Je ne veux, à vrai dire, même pas rentrer dans ces débats théoriques. On ne parle que des toutes dernières années de la vie de Lénine, à partir du moment où il a pris le pouvoir, mais tout ce qui précède, on le passe à la trappe. Quant à moi, ma vision du bonhomme est à la fois plus large et complétement terre à terre; je ne m'intéresse qu'à sa biographie, sa vie concrète, et je trouve que ça n'est vraiment pas exaltant. C'est même plutôt répulsif.
S'il fallait, en effet, caractériser, d'un mot, la personnalité de Lénine, on pourrait dire qu'il a, toute sa vie, été un parasite doublé d'un manipulateur. Un parasite économique et affectif aussi peu recommandable que ces suppôts du Grand Capital qu'il ne cessait de vitupérer.
Certes, il peut afficher, à sa décharge, un double drame, un traumatisme fondateur, dans son adolescence (à l'âge de 15 ans) : les morts successives de son père, haut fonctionnaire prestigieux (emporté par une hémorragie cérébrale, affection dont mourra, lui-même, Lénine, en 1924, à peu près au même âge, 54 ans, que son père) puis celle de son frère, Alexandre, anarchiste d'un groupe terroriste, exécuté à l'âge de 21 ans par la Justice du Tsar. Mais ça ne l'a apparemment pas incité à affronter l'adversité car il s'est réfugié dans une étrange apathie jusqu'en 1917.
Celui qui allait être considéré comme un grand chef visionnaire a longtemps été (un peu comme Hitler mais en plus cultivé tout de même) un raté social : avant de conquérir le pouvoir suprême, il n'avait quasiment jamais travaillé et s'était contenté de mener une vie d'étudiant bohème, partagée entre des réunions politiques et la rédaction d'articles de propagande.
Pour cela, il s'est appuyé, sans vergogne, sur la bonté infinie de sa mère et l'indulgence de sa sœur aînée. Sa mère ponctionnait ainsi lourdement, au profit de Vladimir, sa retraite de veuve tandis que sa sœur, Anna, lui offrait un soutien psychologique continu.
Sa mère avait même essayé de lui fournir un travail en faisant l'acquisition d'une grande propriété agricole dont elle avait confié la gestion à son fils. Mais ce fut une catastrophe, Lénine se révélant totalement inapte à gérer une ferme et surtout rentrant en grave conflit avec ses paysans. Depuis lors, il se mit à entretenir, ainsi que l'ensemble des bolcheviks, une forte animosité envers la paysannerie (ces koulaks honnis qu'ils n'auront aucun scrupule à exterminer).
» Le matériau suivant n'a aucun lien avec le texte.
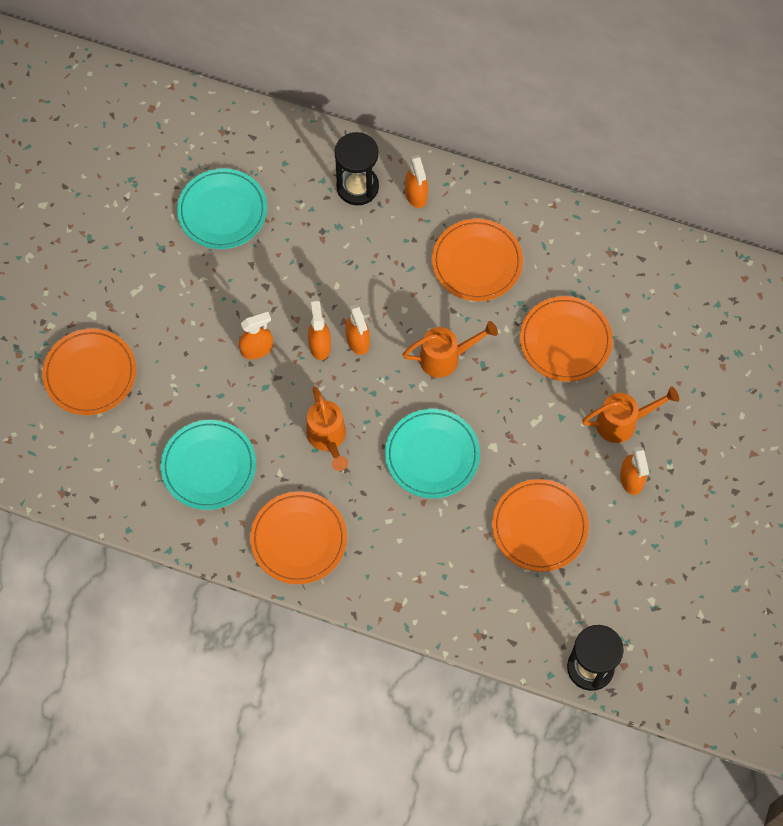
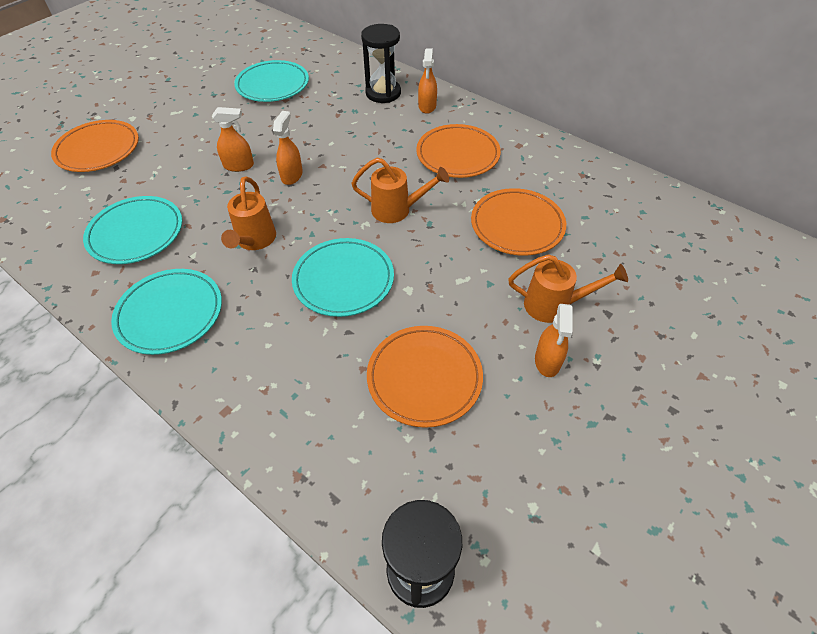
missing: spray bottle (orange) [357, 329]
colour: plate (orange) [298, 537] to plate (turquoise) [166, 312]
Dès lors, la "maman" compatissante ne cessera de se "priver" matériellement et de vendre, petit à petit, tout son patrimoine pour subvenir aux besoins matériels de son fils adoré. Après avoir à peu près tout vendu, elle a ouvert, avec le capital qui restait, un compte bancaire dont les intérêts ont aidé toute la famille à survivre. Lénine est ainsi devenu un "rentier", secouru par la Finance internationale abhorrée. De cette générosité de son entourage, Lénine ne semble d'ailleurs nullement se rendre compte et il n'en éprouve aucune reconnaissance. Il pense qu'elle lui est naturellement due.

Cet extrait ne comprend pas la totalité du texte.